Data Exploration and Feature Engineering
by Chee Yee Lim
Posted on 2021-03-16
Collection of notes on exploratory data analysis and feature selection/engineering - high level overview of key steps in extracting insights out of data before model training.
- EDA is perform to (1) check for data quality issues such as missing data and presence of outliers, and (2) discover any existing relationships or patterns in the data.
- EDA is best done with (1) plots and (2) statistical tests.
- Insights extracted from data during EDA is often very helpful to guide model setup and training.
- Summary statistics per variable
- Check proportions of missing values etc.
- Plot distributions (e.g. histogram, density plot, box plot)
- Pair plot between variables (e.g. scatter, density plot)/
- Correlation matrix with heatmap plot.
- Dimensional reduction of variables (e.g. PCA).
- Unsupervised clustering of variables.
- Feature selection is an important preprocessing step in identifying important features and eliminating irrelevant or redundant features.

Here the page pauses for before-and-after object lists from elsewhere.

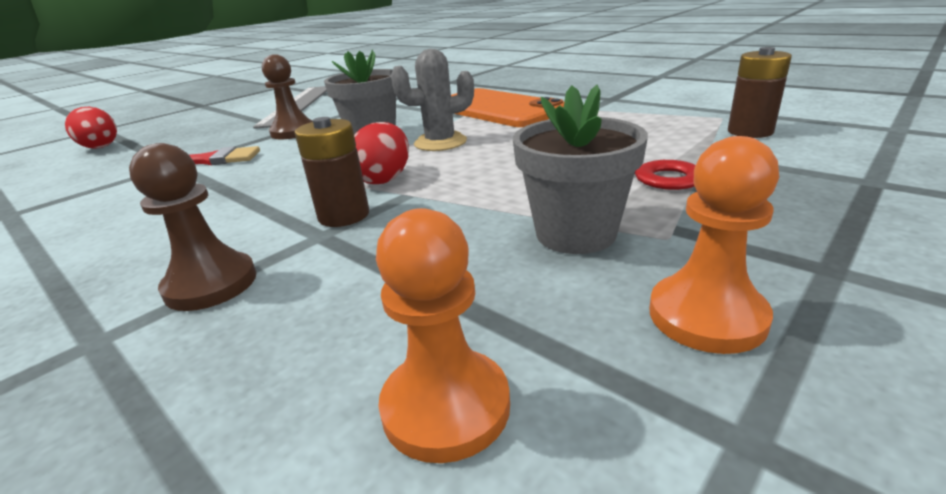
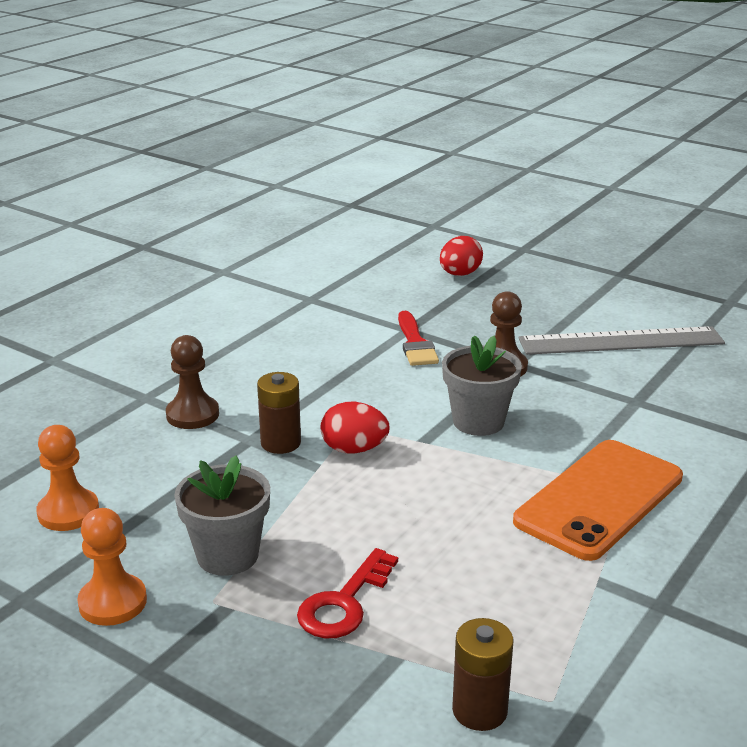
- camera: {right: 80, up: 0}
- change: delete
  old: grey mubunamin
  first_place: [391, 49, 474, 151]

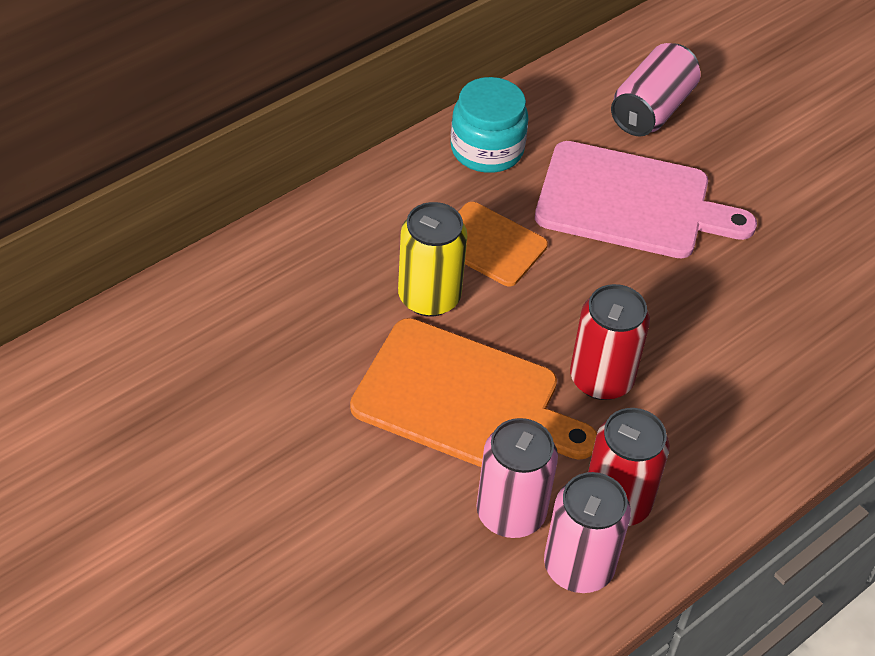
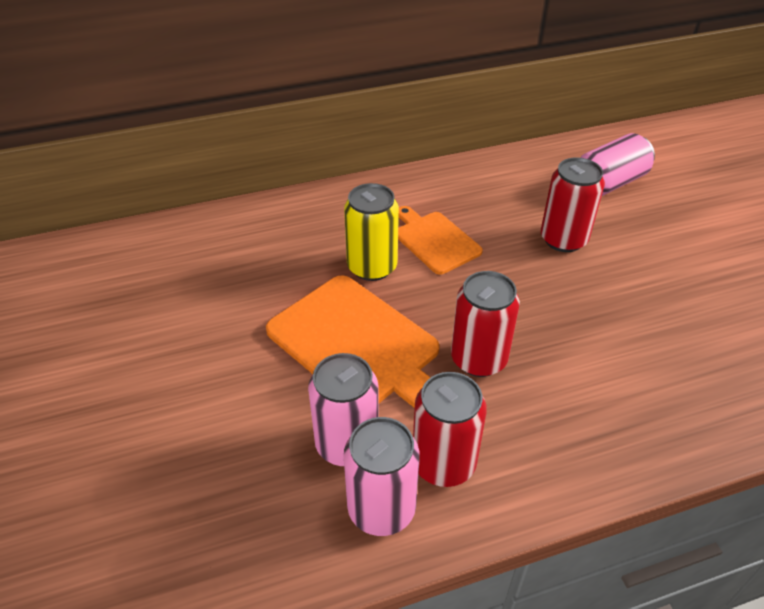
- camera: {right: 25, up: -5}
- change: delete
  old: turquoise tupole
  first_place: [451, 77, 529, 173]
- change: replace
  old: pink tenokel
  new: red forasex
  first_place: [535, 141, 757, 258]
  second_place: [541, 157, 605, 252]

- It improves prediction performance, improves model training efficiency and reduce dimensionality.
- The initial step in doing feature selection is to rely on domain knowledge to come up with a list of relevant features.
- These features can then be evaluated using algorithms to verify their importance.
- Filter methods
- Assign ranking to each feature using statistical techniques.
- E.g. chi-squared test, correlation coefficients and information gain.
- Wrapper methods
- Use a subset of features to train a model. Usually built into modelling algorithms.
- E.g. recursive feature elimination, backward elimination and forward selection.
- Embedded methods
- Combine both filter and wrapper methods.
- E.g. LASSO and RIDGE regression, regularised trees and random multinomial logit.